Trying to find concepts and lessons to teach has actually gotten me a little bit more interested in the subject. I became curious as how how exactly do Astronomers use spectra to learn about the Sun and other stars. It turns out that a lot can still be taught about the Sun that isn’t too “disconnected from general knowledge.”
Every different ion of an element sends out light at combinations of wavelengths that are unique. Light at these wavelengths, known as emission lines, can be used like fingerprints to identify the atom or ion that sent out the light. And because ions of an element are particularly selective in their temperature ranges, each ion of an element can only exist at certain temperatures unique to each ion of the element. With these facts, astronomers can tell which elements and ions exist on a star, and the temperature at that location on the star.
In addition to reading the wavelength combinations, astronomers can also utilize the Doppler Effect to determine the movement of a star (or object) in space. If the wavelength of an emitting source is shorter than it’s resting wavelength, then the source is approaching us. If the wavelength of an emitting source is longer than it’s resting wavelength, then the source moving away from us. [The question I have is, how do astronomers determine the resting wavelength of an emitting source if the source is in motion? ]

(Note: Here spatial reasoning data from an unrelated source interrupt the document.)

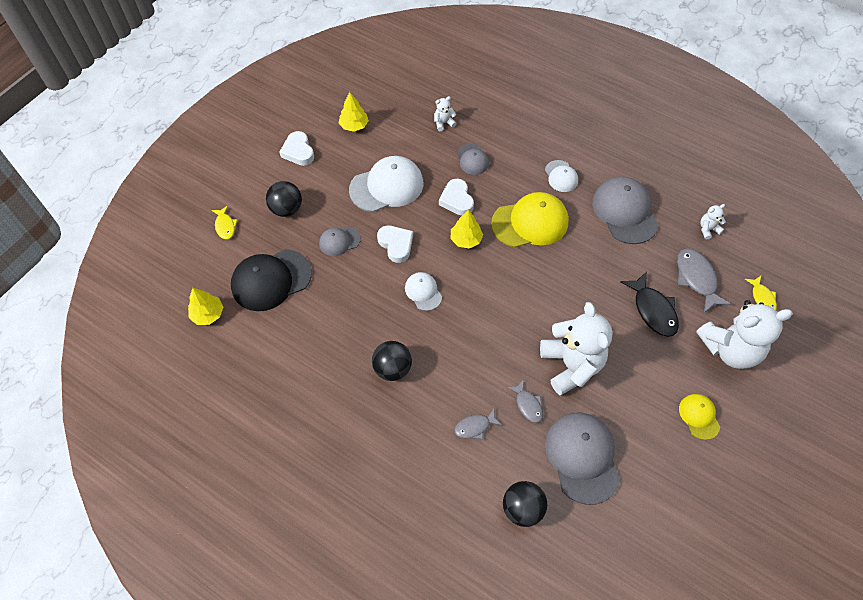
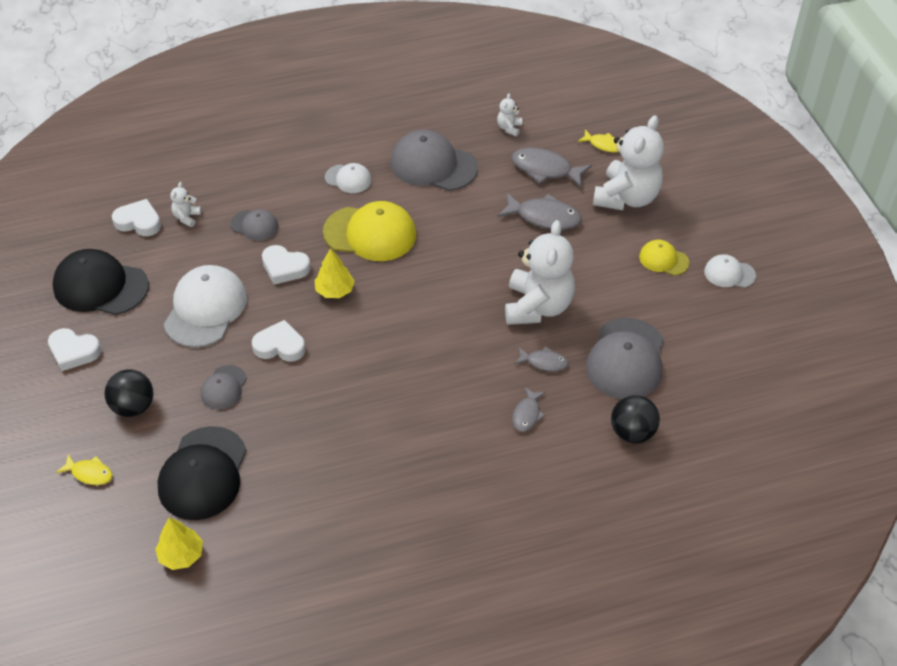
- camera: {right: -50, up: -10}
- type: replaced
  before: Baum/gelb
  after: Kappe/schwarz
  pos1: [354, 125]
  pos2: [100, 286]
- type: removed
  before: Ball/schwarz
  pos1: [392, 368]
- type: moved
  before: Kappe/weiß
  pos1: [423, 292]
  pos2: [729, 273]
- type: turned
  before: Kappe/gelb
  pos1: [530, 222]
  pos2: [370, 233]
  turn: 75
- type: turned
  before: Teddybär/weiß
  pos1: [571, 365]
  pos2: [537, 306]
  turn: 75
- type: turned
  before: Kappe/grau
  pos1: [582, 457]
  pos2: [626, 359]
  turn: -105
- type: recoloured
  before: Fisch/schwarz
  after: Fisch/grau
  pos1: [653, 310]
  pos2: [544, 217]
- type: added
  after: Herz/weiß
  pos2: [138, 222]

These concepts are definitely graspable for high-schoolers, and could likely be demonstrated to middle-schoolers without too much difficulty. If we ever do have a teacher’s manual, we could definitely add these concepts and create lesson plans accordingly.
In between study/learning sessions, I worked a bit on our Powerpoint presentation for the Intern Symposium. The Powerpoint is near complete, and it only needs a few more slides and a few visuals that I have saved on my home desktop. Overall, I’m pretty content with the content of our Powerpoint!